手術解除面神經根部的血管壓迫可以使面肌痙攣得到永久性的治癒。面神經根顯微血管減壓術是目前已知唯一能夠根除病因,徹底治癒面肌痙攣又不導致神經功能障礙的治療,有效率在90%以上。本章根據我們的臨床經驗,詳細介紹此手術。
一,面神經及橋小腦角的相關解剖
支配面部表情肌的面神經軀體運動核團接受大腦額葉中央前回運動區支配,其神經元胞體位於三叉神經脊髓束的腹內側,橋腦下端偏前的網狀結構內,發出的神經纖維向背側迂迴,在第四腦室底的面丘處繞過外展神經核,在腦幹內形成襻狀,再向前行到橋腦下部與延髓交界處橋延溝的外側,耳蝸(聽神經)和前庭神經發出部位的內上方出腦幹。其根部背外側前方有小腦絨球,後有第四腦室的側孔(Lucka’s孔)和自孔內露出的脈絡叢,下方偏外側有舌咽神經和迷走神經的 根絲經過。面神經自腦幹發出後在聽神經內側與之伴行,在橋小腦角池的蛛網膜下腔向前外側走行,進入內耳門,腦池段面神經的長度約12-14mm左右。椎動脈、小腦後下動脈、小腦前下動脈都在面神經根附近腦幹外側經過,併發出穿支滋養腦幹,多數情況下由小腦前下動脈發出纖細的內聽動脈與面聽神經伴行進入內耳門。這種解剖比鄰關係使得小腦前下動脈成為最常出現在面神經根部的動脈,椎動脈迂曲伸長時,小腦後下動脈也隨之上移拉長,並可對面神經根部形成壓迫。(圖1)
橋小腦角區域是神經血管密集的區域,在此區域的手術操作必須非常細緻、準確,細小動脈穿支的損傷都可能導致腦幹內發生小梗塞灶,表現出神經功能損害,內聽動脈的損傷或嚴重痙攣可以導致聽力障礙。因此要求手術醫生對此區域的局部解剖非常熟悉,並具備嫻熟的顯微外科手術技巧。
二,手術適應症
一般健康狀態良好,有強烈治療要求的原發性面肌痙攣病人是面神經顯微血管減壓術治療的適應症。

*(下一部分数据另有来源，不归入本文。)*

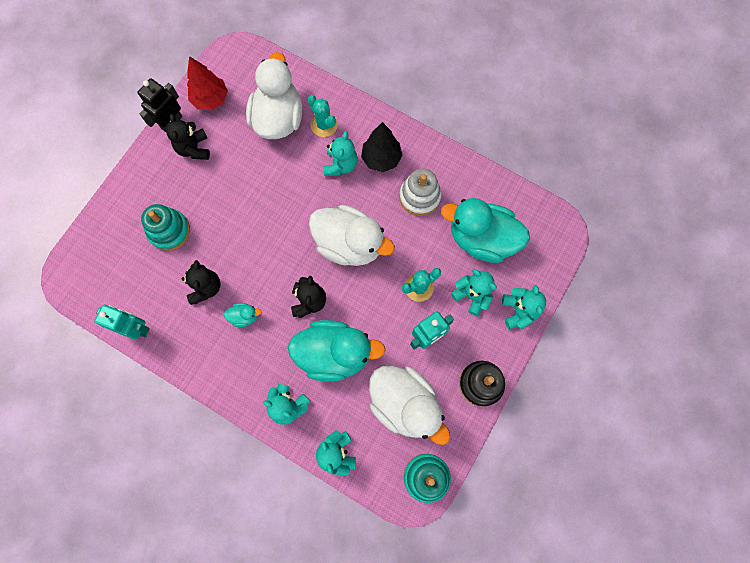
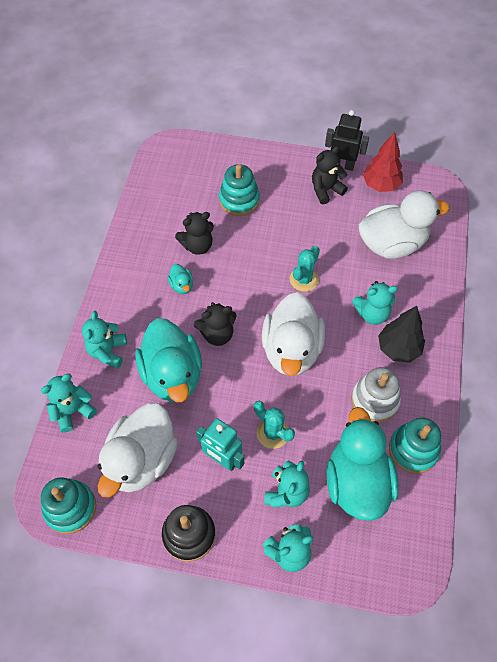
camera: 70 degrees right, 15 degrees down
(136, 328) = (141, 209): turquoise robot -> none
(324, 125) = (406, 284): turquoise cactus -> turquoise cactus (304, 279)
(470, 186) = (413, 449): none -> turquoise stacking toy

該病僅限於表情肌的功能障礙,並不造成其他損害,亦不會危及生命。患有影響麻醉和手術的嚴重系統性疾病,如未能控制的高血壓、冠心病、糖尿病、肝腎功能異常、凝血機制障礙等的病人,因手術風險將大大增加,不宜接受手術,應在系統性疾病得到妥善治療後再考慮面肌痙攣的治療。
三,手術前準備
手術前常規檢查以排除影響手術的重大系統疾病。術前一天下午,耳後枕部剃髮,上界到耳廓上緣水平,後方到枕部中線。剩餘部位的頭髮要清洗乾淨。口服瀉葉,當晚和手術當日晨起排淨大便。
術日清晨禁食,留置導尿。遵麻醉師醫囑給予術前用藥。
四,手術方法
1、麻醉和監測
一律採用氣管插管,靜脈複合全身麻醉,留置導尿。其優點是安全,病人無痛苦,手術操作不受干擾。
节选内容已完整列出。